Date: 2008-02-18 10:06 am (UTC)
From: [identity profile] electricwitch.livejournal.com
"He clearly wouldn't approve of Eagleton's new book, which casts Jesus as a Palestinian revolutionary."

LOLOLOL yes because Jesus was a militaristic muslim. With champions like that, you really don´t need religion to oppose Marxism.

BTW, religion and Marxism? Oh, bb :(

404

Date: 2008-02-18 10:09 am (UTC)
From: (Anonymous)
my google feed page had your post "send me death!" on for some time, but I got a 404notfound every time I clicked. what happened to that post??

Re: 404

Date: 2008-02-18 10:15 am (UTC)
From: [identity profile] imomus.livejournal.com
It was a request for an mp3 of my song What Will Death Be Like?, which I couldn't find a copy of and need to reconstruct for a live performance in March. I deleted the post as soon as I got a copy of the song. In fact, I got a whole bunch of mp3s from kind readers, clogging up my mailbox!

(no subject)

Date: 2008-02-18 10:26 am (UTC)
From: [identity profile] electricwitch.livejournal.com
And how about the future of intellislash and intellicocks, anyway?

(no subject)

Date: 2008-02-18 10:28 am (UTC)
From: [identity profile] trickseybird.livejournal.com
Actually, according to momus' wiki entry, the future of his intellicock may be endangered!

http://en.wikipedia.org/wiki/Momus_%28artist%29

Where have all the intellectuals gone?

Date: 2008-02-18 10:29 am (UTC)
From: [identity profile] thomascott.livejournal.com
Great post,very Furedian and very necessary.

(no subject)

Date: 2008-02-18 10:31 am (UTC)
From: [identity profile] electricwitch.livejournal.com
Wow, the editor of that wiki article sure is a socially aware, modern person!

(no subject)

Date: 2008-02-18 10:33 am (UTC)
From: [identity profile] trickseybird.livejournal.com
An intellectual, one might say!

(no subject)

Date: 2008-02-18 10:33 am (UTC)
From: (Anonymous)
So you still read ILX but you don't post there anymore? Just the occasional snarky remark on Clique Opera? That seems very passive-aggressive for a self-mediating node like your good self!

Re: lol marx

Date: 2008-02-18 10:35 am (UTC)
From: [identity profile] mcgazz.livejournal.com
> yes because Jesus was a militaristic muslim

LOLOLOL yes because all Palestinian revolutionaries were/are "militaristic muslims".
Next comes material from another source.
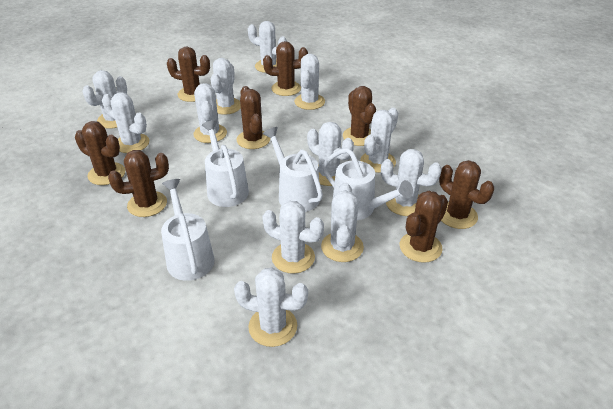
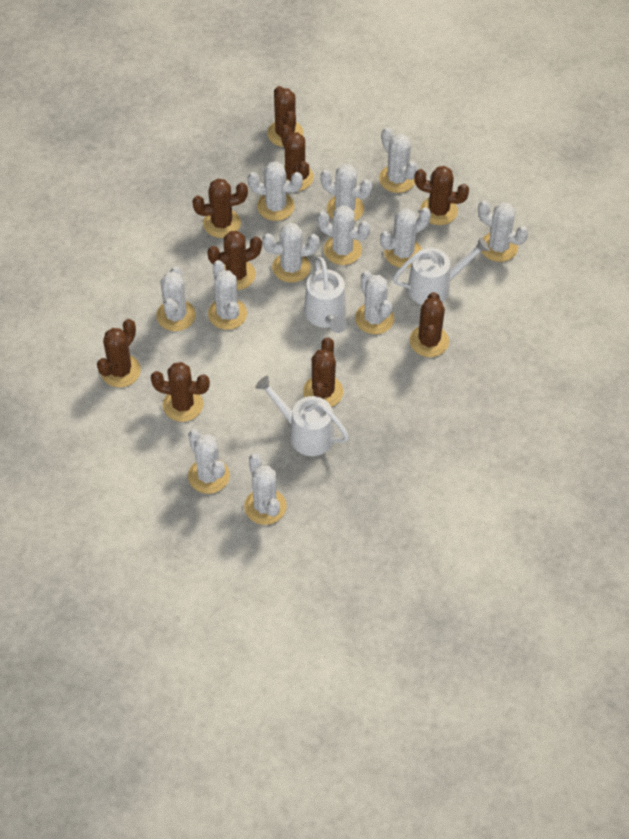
brown cactus: 8 -> 9
white watering can: 4 -> 3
Or were you providing a demonstration of "reductive" for Momus?

(no subject)

Date: 2008-02-18 10:40 am (UTC)
From: [identity profile] imomus.livejournal.com
ILX has jumped the shark, Click Opera hasn't!

(no subject)

Date: 2008-02-18 10:40 am (UTC)
From: [identity profile] trickseybird.livejournal.com
We're family people, he screws men, women and children..
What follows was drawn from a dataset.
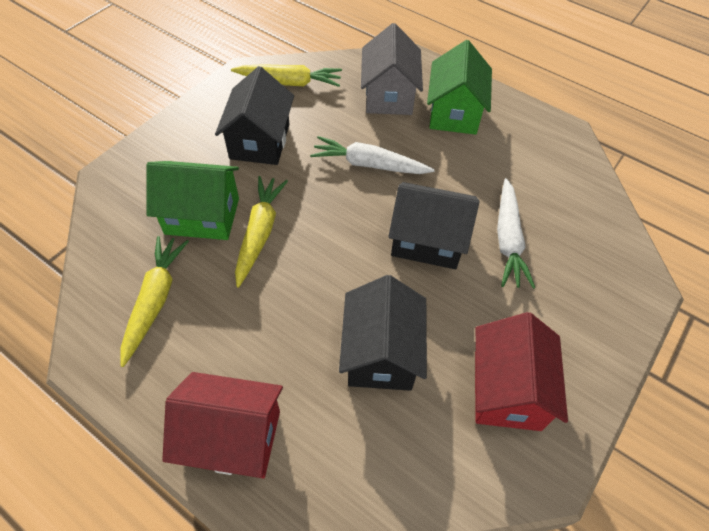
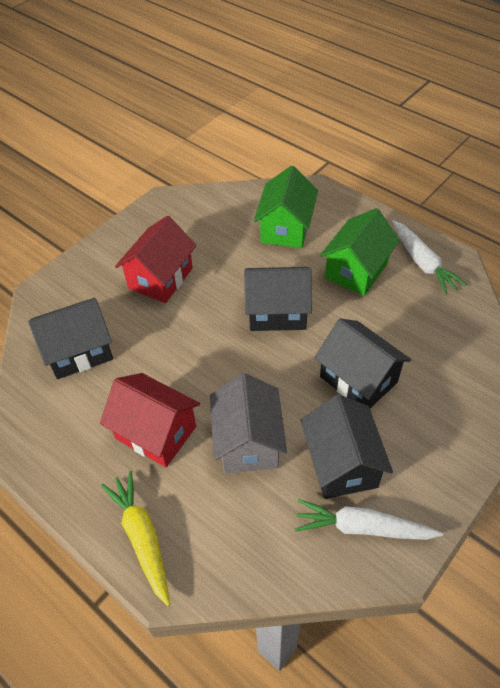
black house: 3 -> 4
yellow carrot: 3 -> 1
O, man. Don't say that and then post pictures of monkeys, it's a jarring visual.

(no subject)

Date: 2008-02-18 10:46 am (UTC)
From: [identity profile] mcgazz.livejournal.com
Interestingly, the neocon view of the intellectual is a mixture of your right-wing and left-wing stereotypes.

srs bsnss

Date: 2008-02-18 10:50 am (UTC)
From: [identity profile] electricwitch.livejournal.com
I´m just here for the lolz, bb.

(no subject)

Date: 2008-02-18 10:50 am (UTC)
From: [identity profile] electricwitch.livejournal.com
Unless it´s a woman! Then it´s a troll.

(no subject)

Date: 2008-02-18 10:53 am (UTC)
From: [identity profile] imomus.livejournal.com
Those neocons don't know whether they're coming or going!

(no subject)

Date: 2008-02-18 10:53 am (UTC)
From: (Anonymous)
If it's jumped the shark, why do you still read it?

(no subject)

Date: 2008-02-18 10:56 am (UTC)
From: [identity profile] trickseybird.livejournal.com
I think the woman should have been a Japanese grandma.

(no subject)

Date: 2008-02-18 10:58 am (UTC)
From: [identity profile] electricwitch.livejournal.com
This is not the time to draw on her face in MSPaint in an attempt to make her look more Japanese, right?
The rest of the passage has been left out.